I think one reason for the deep chasm between the academics on the one hand and the Hindu community on the other has to do with the lack of appreciation of what Hinduism can achieve in the world today. The academics want to make the world a better place, but fail to see the vast role that a great religion's traditions can play in making this possible, or even that it would be very difficult, especially in India, to achieve social justice without tapping into its cultural and spiritual resources. Academics concerned about religious extremism can do more to end it by being aware of the global context in which Hindus find themselves very vulnerable, and keeping that separate from the local contexts in which their concerns may be more appropriate.

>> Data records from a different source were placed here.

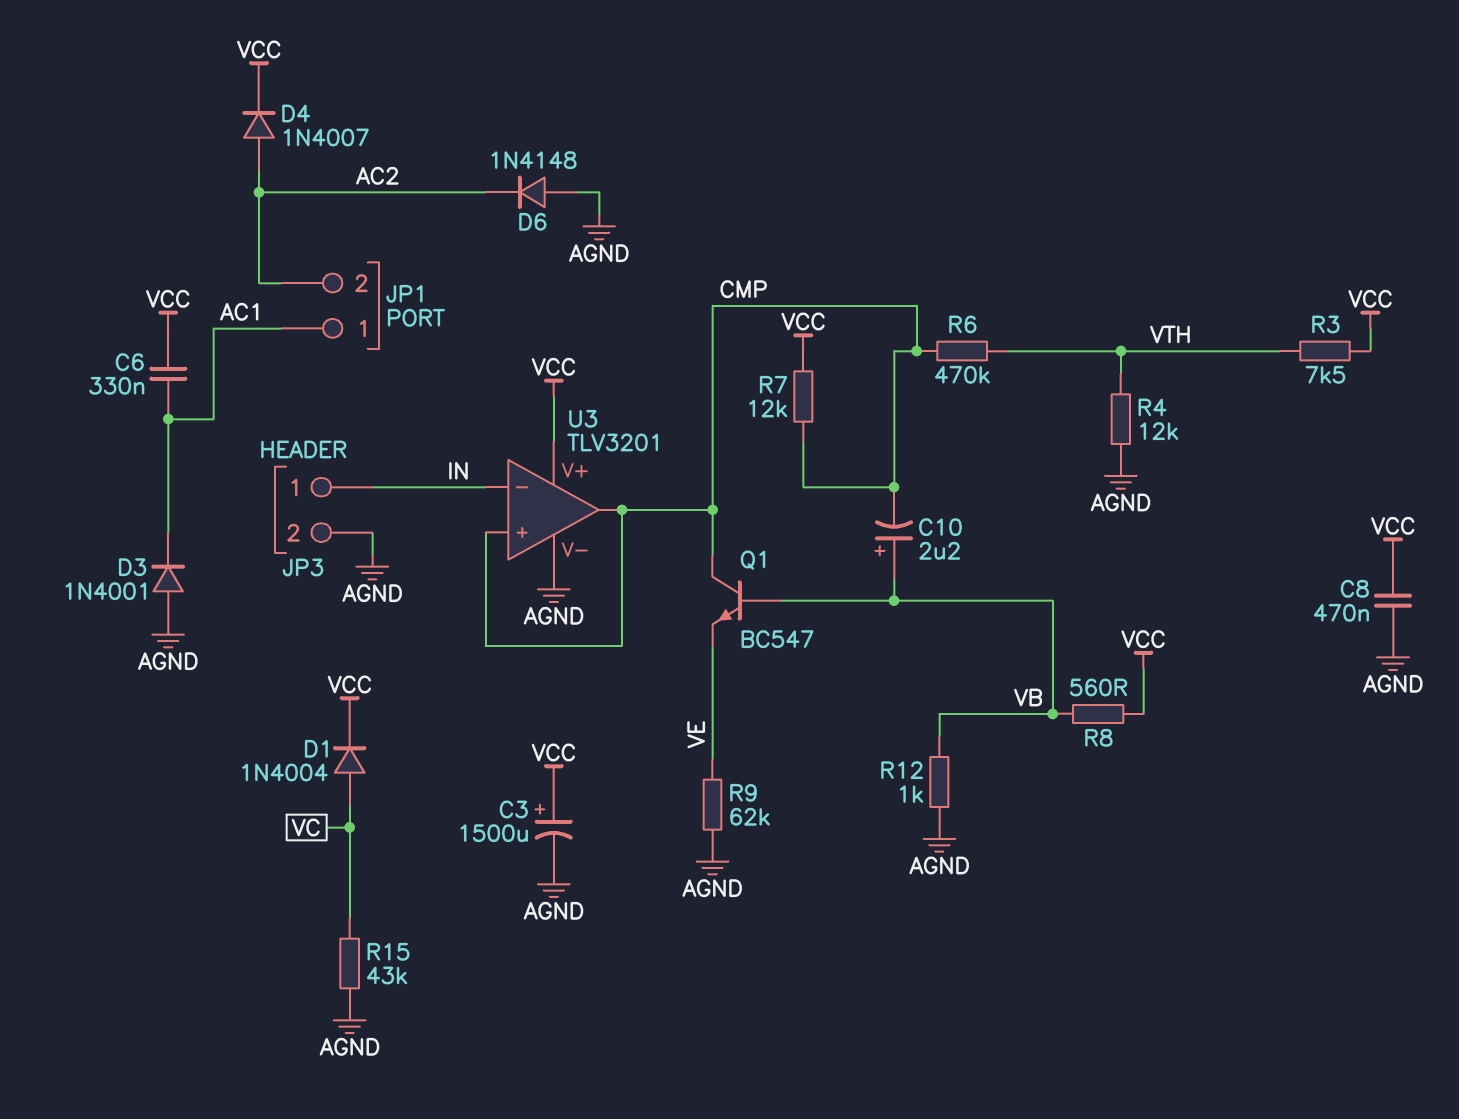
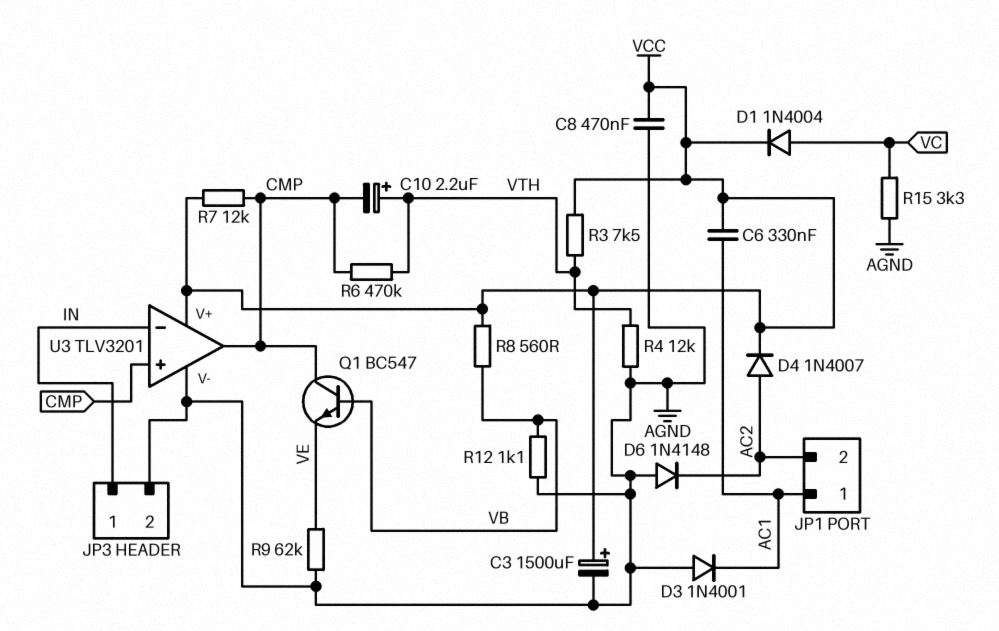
C10: 2.2uF (plus VB, minus CMP) -> 2.2uF (plus VTH, minus CMP)
R12: 1k (AGND, VB) -> 1.1k (AGND, VB)
R15: 43k (AGND, VC) -> 3.3k (AGND, VC)

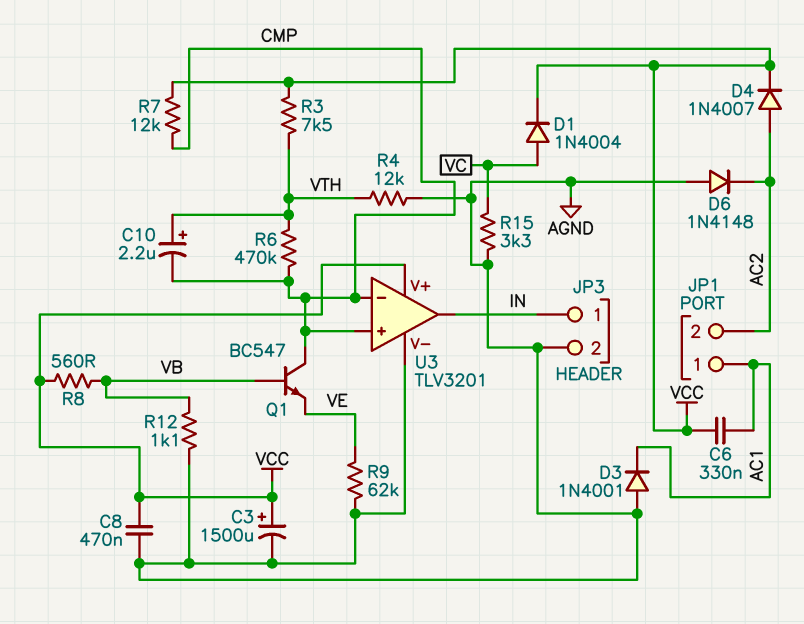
U3 pin in-: IN -> CMP
U3 pin out: CMP -> IN

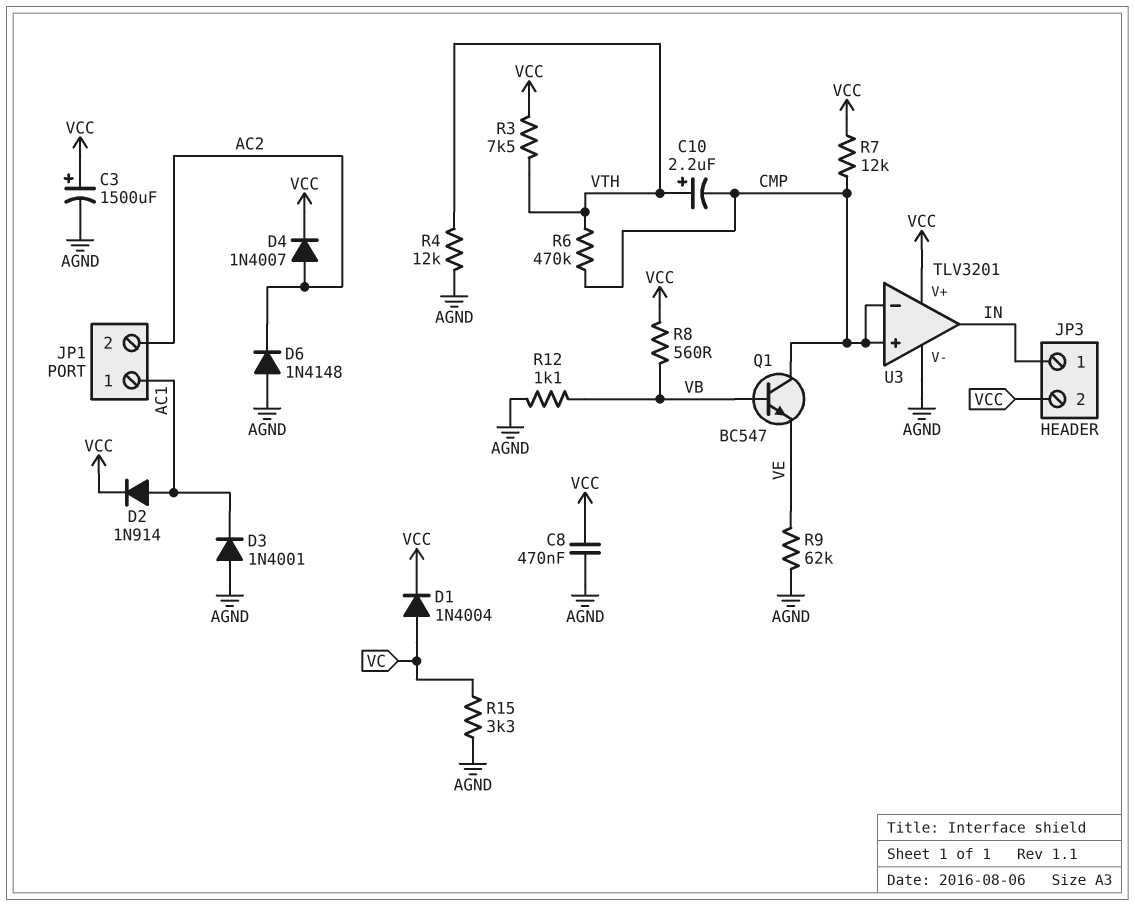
C6: 330nF (AC1, VCC) -> none
D2: none -> diode 1N914 (A AC1, K VCC)
JP3 pin 2: AGND -> VCC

The academy has gone almost directly from the Orientalist myth of Hindu superstition to the postmodern concern about Hindu fundamentalism, without even a notice of the great Hindu religion in between, and what it means to its followers and admirers. The academy must engage with Hinduism more positively, and one way this can happen is if there are more young people from the community who go into the liberal arts and social sciences, in addition to the usual engineering and medical fields.

The Hindu community on the other hand may appreciate the significance of Hinduism, but needs to be clear about what it wants to protect and cherish in Hinduism, and how it will do this. In recent years, the community has been led by political lines of thinking about Hinduism rather than by how Hindu values would inform the course of action needed today. Hindus, I feel, would better safeguard their religion by being clear about what they want to safeguard. Is it the values, or the labels? The delight of ceremonies or the tedium of rituals? The exultation of prayer or the hard cries of slogans?

I believe that Hinduism will be safeguarded as long as we remember its greatest lessons. There is no place for fear in Hinduism, and those of us who adore our myths know that there is no violence too, notwithstanding the shallow charge sometimes made by critics that our gods carry weapons, or that the Mahabharatha was bloody. Our images and stories represent the vast spectrum of the human condition, but also exhort us to do what is right with it; to minimize cruelty and violence, to practice universal tolerance. It is to these that we must turn, with our hearts noble and minds clear, and then we may find that the ignorance that has shrouded the truths of Hinduism will melt away. If academics and the media accuse Hinduism of being something that it isn't, it is their loss, and I say that not in a condescending way at all, for Hinduism will surely find a way to heal them too. It is for that healing that devout Hindus must work for.